F.L. Young, A.G. Ogg Jr., and J. Burns
1996 Proc. West Soc. Weed Sci. 49: 73-74
Abstract. Information on jointed goatgrass population dynamics in dryland winter wheat is limited. In the past, research has focused on weed control and winter wheat yield reductions by various jointed goatgrass populations. Subsequently this information was used to determine goatgrass/wheat economic thresholds. However, these short-term thresholds are of little value because jointed goatgrass cannot be controlled selectively in winter wheat. A long-term, holistic approach, in lieu of an economic threshold must be implemented for jointed goatgrass in winter wheat. A 3-yr study was initiated in 1992 to collect data such as weed seedling establishment, weed seed production, drop yield reduction, crop quality and price dockage.

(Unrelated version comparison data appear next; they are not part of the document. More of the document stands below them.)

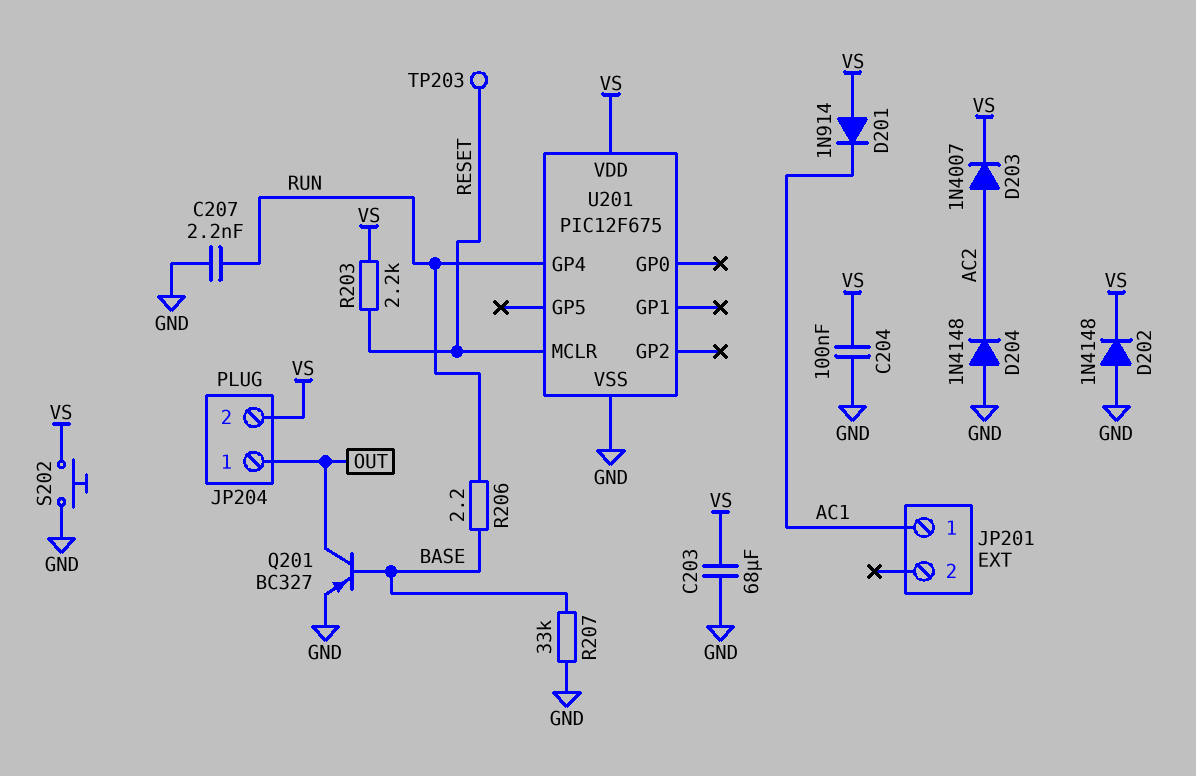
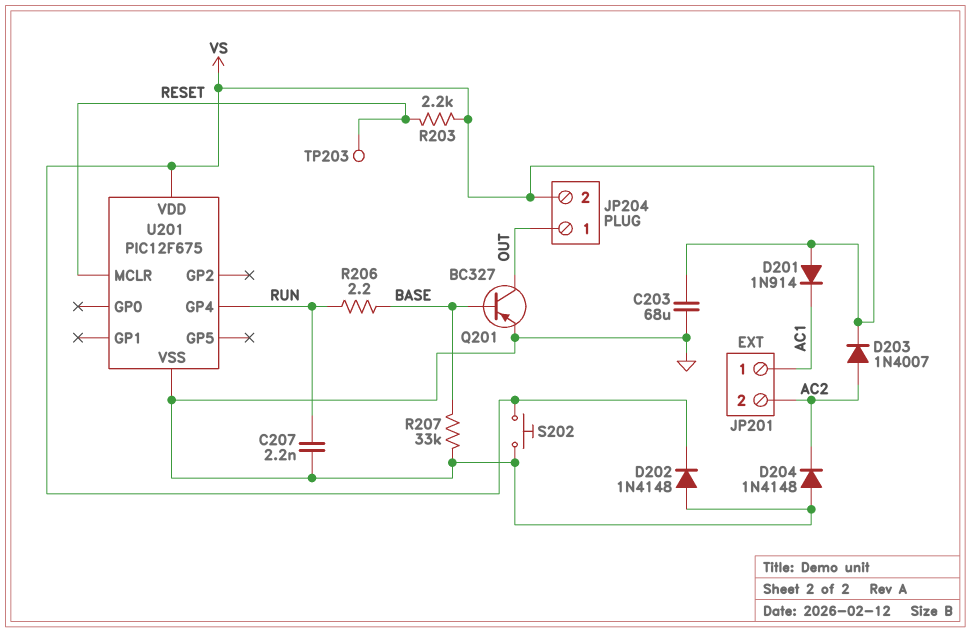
C204: 100nF (GND, VS) -> none
JP201 pin 2: none -> AC2

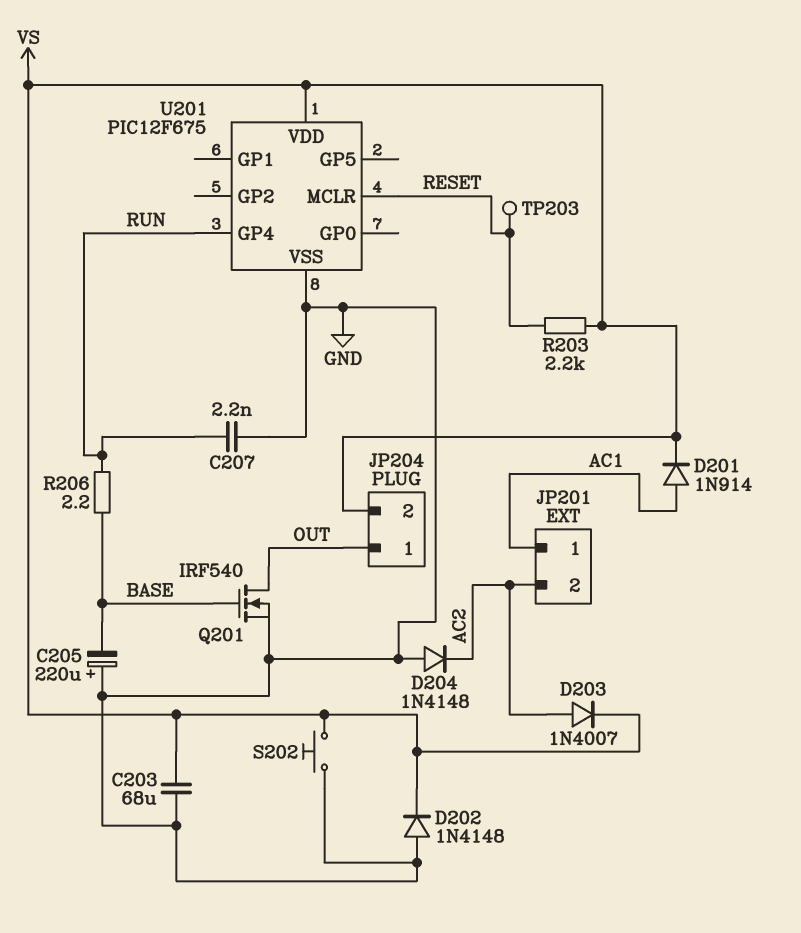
C205: none -> 220uF (plus GND, minus BASE)
D201: diode 1N914 (A VS, K AC1) -> diode 1N914 (A AC1, K VS)
Q201: PNP BC327 (B BASE, C OUT, E GND) -> NMOS IRF540 (G BASE, D OUT, S GND)
R207: 33k (BASE, GND) -> none

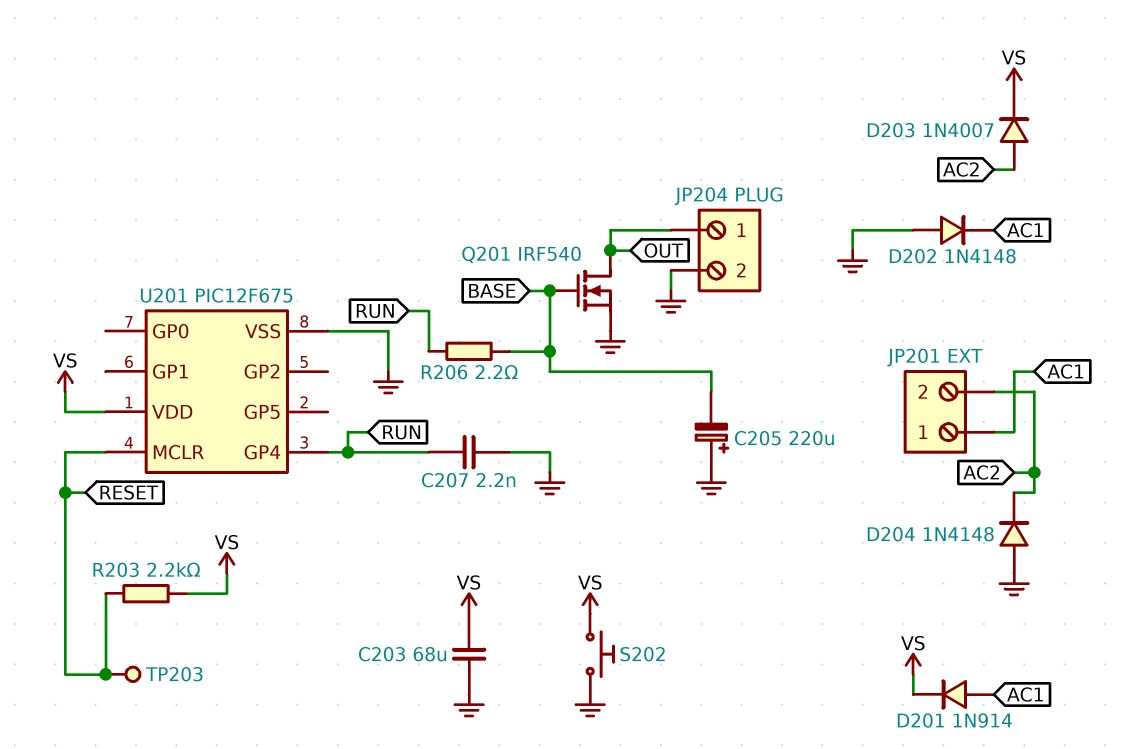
D202: diode 1N4148 (A GND, K VS) -> diode 1N4148 (A GND, K AC1)
JP204 pin 2: VS -> GND

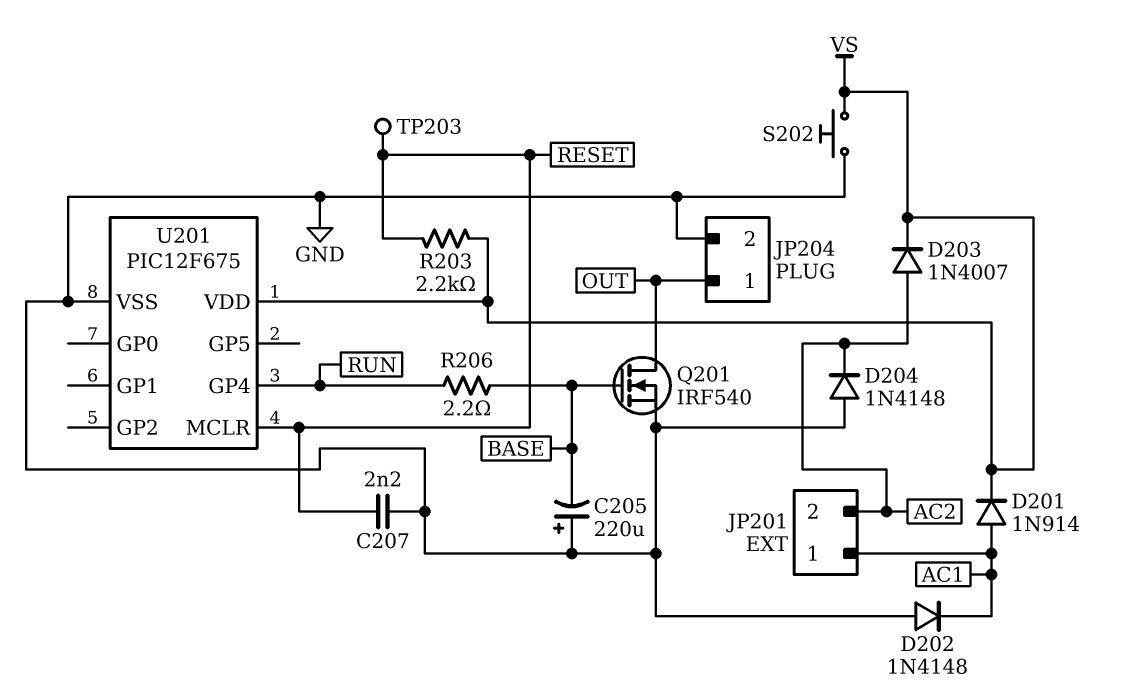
C203: 68uF (GND, VS) -> none
C207: 2.2nF (GND, RUN) -> 2.2nF (GND, RESET)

Initially, jointed goatgrass spikelets were planted at densities of 2, 4, 8, 16, 32, 64 and 128 spikelets/m2 in winter wheat planted after spring dry pea. Weed seed production, crop yield, and plant biomass were measured. In an adjacent area, shattering of jointed goatgrass spikelets before harvest was determined to be 40%. To evaluate jointed goatgrass population increases, 40% of the total spikelets before harvest was determined to be initial goatgrass population was placed on the soil surface of the respective quadrant and the experimental site was planted to winter wheat for a second year. Weed seed production, crop yield and plant biomass were again measured. The first cycle of the study (wheat after pea followed by wheat after wheat) was conducted during the 1992-93 and 1993-94 growing season. The cropping cycle was repeated during the 1993-94 and 1994-95 growing seasons. Precipitation during the 1993-94 season was approximately 50% less than the precipitation during the other 2 yrs. Jointed goatgrass was more competitive and reduced wheat yield severely during the dry year compared to the other 2 yrs. Jointed goatgrass plant population and spikelet production increased greatly over the 2 yr cycle but varied with environmental conditions. As an example, when wheat was planted in spring pea stubble, 18 plants/m2 produced 2,170 spikelets/m2. In the following wheat crop (wheat after wheat) 140 plants/m2 were established and produced 7,975 spikelets/m2.